JP2003253007A - Method for producing modified fluororesin - Google Patents

Abstract

<P>PROBLEM TO BE SOLVED: To provide a method for producing a modified fluororesin which does not cause discoloration on molding. <P>SOLUTION: This method comprises irradiating a fluororesin with a specified dose of radiation, and then subjecting the irradiated fluororesin to heat treatment at a temperature of ≥50°C. <P>COPYRIGHT: (C)2003,JPO

Description

Detailed Description of the Invention

[0001]

TECHNICAL FIELD The present invention relates to a method for producing a modified fluororesin, and more particularly to a method for producing a modified fluororesin that does not cause discoloration during molding.

[0002]

2. Description of the Related Art Polytetrafluoroethylene (PTF
Fluorine resins such as E) have excellent properties such as heat resistance, chemical resistance, and solvent resistance.
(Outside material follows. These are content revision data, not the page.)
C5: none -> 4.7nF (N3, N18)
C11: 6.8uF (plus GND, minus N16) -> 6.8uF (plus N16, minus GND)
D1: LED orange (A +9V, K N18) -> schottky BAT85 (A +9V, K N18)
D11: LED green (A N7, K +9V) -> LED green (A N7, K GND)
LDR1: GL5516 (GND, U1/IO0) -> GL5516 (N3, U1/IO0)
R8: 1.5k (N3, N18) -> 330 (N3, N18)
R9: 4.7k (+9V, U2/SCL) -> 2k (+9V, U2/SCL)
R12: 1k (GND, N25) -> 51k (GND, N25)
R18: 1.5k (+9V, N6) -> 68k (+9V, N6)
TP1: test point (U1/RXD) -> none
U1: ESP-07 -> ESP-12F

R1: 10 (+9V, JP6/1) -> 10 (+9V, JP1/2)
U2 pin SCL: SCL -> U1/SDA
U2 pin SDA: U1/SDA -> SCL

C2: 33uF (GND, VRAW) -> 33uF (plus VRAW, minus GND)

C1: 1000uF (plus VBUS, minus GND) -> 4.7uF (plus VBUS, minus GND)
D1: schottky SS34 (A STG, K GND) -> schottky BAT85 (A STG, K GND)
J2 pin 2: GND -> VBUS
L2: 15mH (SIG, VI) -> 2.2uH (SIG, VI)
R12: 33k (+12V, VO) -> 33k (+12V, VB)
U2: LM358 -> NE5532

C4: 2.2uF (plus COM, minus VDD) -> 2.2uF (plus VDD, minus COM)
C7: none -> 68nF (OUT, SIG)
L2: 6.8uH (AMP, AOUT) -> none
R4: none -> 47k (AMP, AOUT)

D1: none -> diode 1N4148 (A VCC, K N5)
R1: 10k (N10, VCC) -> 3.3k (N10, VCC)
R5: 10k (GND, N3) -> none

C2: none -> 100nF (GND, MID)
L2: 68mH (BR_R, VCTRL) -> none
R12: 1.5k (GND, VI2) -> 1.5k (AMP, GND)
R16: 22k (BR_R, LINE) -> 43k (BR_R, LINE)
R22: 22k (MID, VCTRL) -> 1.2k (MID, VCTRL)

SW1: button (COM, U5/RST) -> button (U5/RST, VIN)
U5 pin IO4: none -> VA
Therefore, taking advantage of these characteristics, high cleanliness such as chemical, medical, food or semiconductor is required. It is widely used in various fields.

Further, among these applications, the application requiring abrasion resistance is modified by irradiating radiation, and this abrasion resistance modification technique is based on fluororesin. Occupies an important position in expanding the application of.

[0004]

However, according to the conventional method of modifying by radiation, when the modified fluororesin is molded by hot molding, discoloration is likely to occur, so that a clean image of the fluororesin is obtained. Have the problem of damaging.

Therefore, it is an object of the present invention to provide a method for producing a modified fluororesin that does not cause discoloration during molding.

[0006]

In order to achieve the above-mentioned object, the present invention provides a method for producing a modified fluororesin in which the abrasion resistance is improved by irradiating the fluororesin with radiation, and the fluororesin has a predetermined content. The present invention provides a method for producing a modified fluororesin, which comprises irradiating a dose of radiation and subjecting the obtained irradiated fluororesin to a heat treatment at 50 ° C. or higher.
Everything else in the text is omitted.